A Hope-Daisy by Little Miss E.

   

Eleanor at work

A HOPE-DAISY

The daisy with all her hopes inside                    

It has her love inside it

My daisy is smiling right at us

The daisy is full of hope

to try and stop lockdown

It might just look like a daisy

but it is a hope-daisy for love

and for the children

by Eleanor Therese Keating-Jones

   

 

(Above photo:  A plaster cast of a Daisy made in home schooling)

Our little poet Eleanor at work

 

 

 

 

The Blue Dot by Colleen Keating

 

It is time  we look closely at the blue dot            (29th May  2020)

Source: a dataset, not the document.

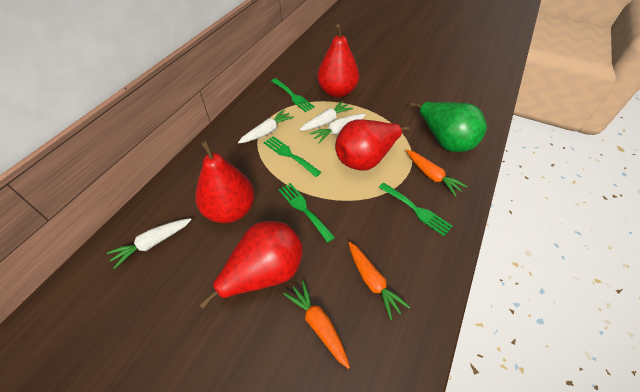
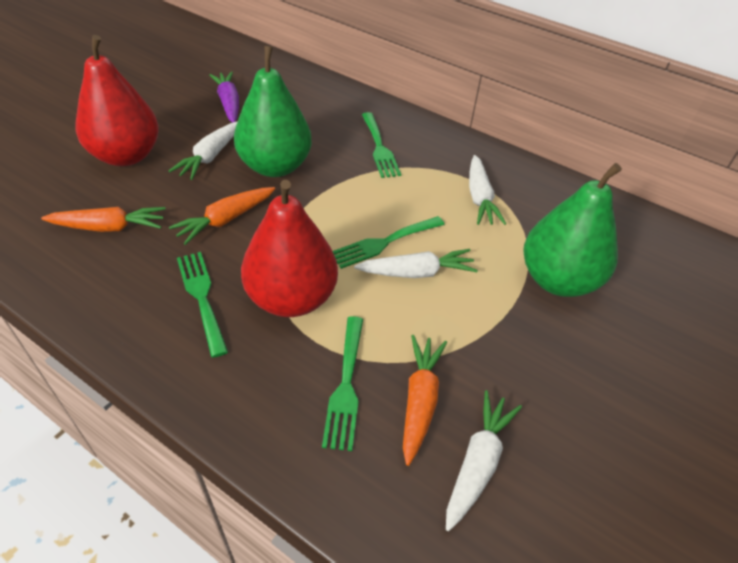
green pear: 1 -> 2
purple carrot: 0 -> 1
red pear: 4 -> 2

it’s easy to forget we are one tiny planet
spinning in space with one cosmic destiny

we fragment our fragile home into warring factions
today a race war in Minnesota
a power play in Hong Kong 
a terrorist attack in the middle East
Brexit breakdown in Great Britain
pointing the finger blaming others

we too easily drift daily into divides
and at the same time a virus
so tiny it is invisible
attacks our world
our health and economy in lockdown
people hiding in panic and fear

no wall    partition   rampart or barricade
no shield  barbwire  even an electric fence
can save us 

no gun   rifle   cannon or even a nuclear bomb
no armour  submarine or  super jet 
no armour-plated  bullet proof   bomb protected artillery  
can save us    

are we blind to the photographs
like that of Earthrise taken in 1968 from the Voyager 1

are we deaf to Carl Sagen’s words spoken
after seeing earth from Apollo 8 in 1990
warning us to cherish this pale blue dot – our earth
a dust mote suspended in a sunbeam – the only home we have!

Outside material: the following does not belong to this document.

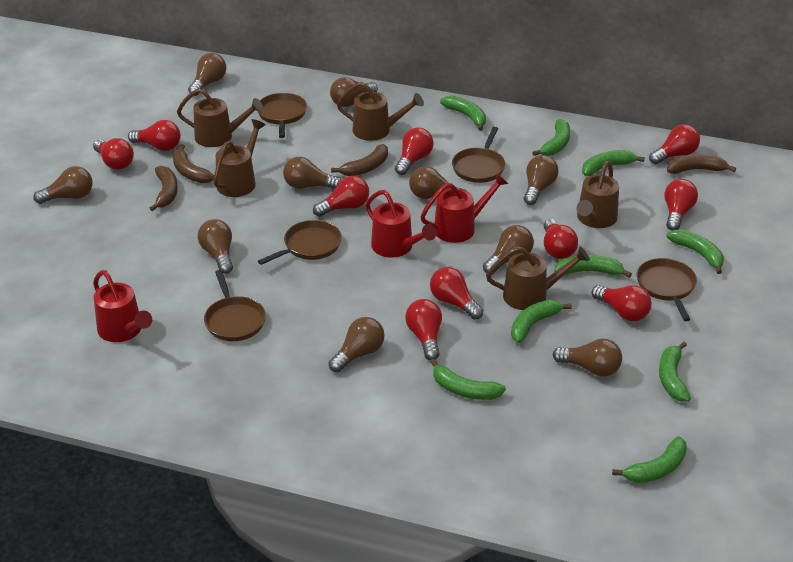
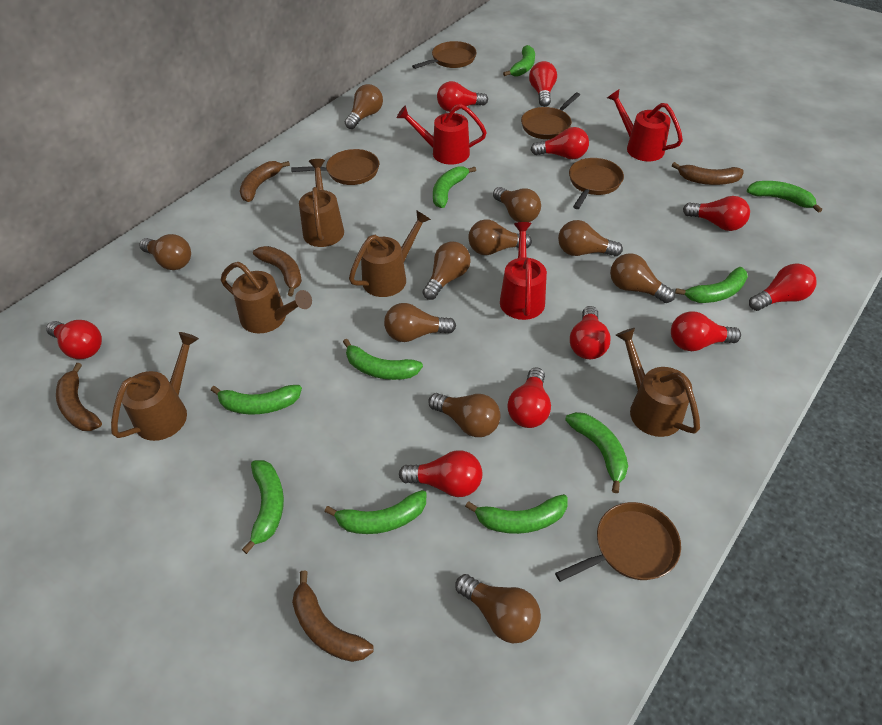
brown banana: 4 -> 5
green banana: 9 -> 10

This virus called covid-19 has us in its grip
but even now the ruling class look away
our earth is sick it needs healing
the fault lines of poverty inequality<
can be turned around
giving everyone a voice
a share in the abundance
mother earth gives over and over without complaint
until she collapses under the weight of injustice
her waters shrivel
she becomes unwell
splutters with drought   fire    famine

it is time for all of us to wake
rise up
be the light
for the fear and dark of minds
ask what comes now
what comes next
imagine a new future
walk forwards
hand in hand

( There is a dot like a pixel half way down the orange light. That is the earth)

 

The Earth, our planet is a lonely speck in the great developing cosmic dark. 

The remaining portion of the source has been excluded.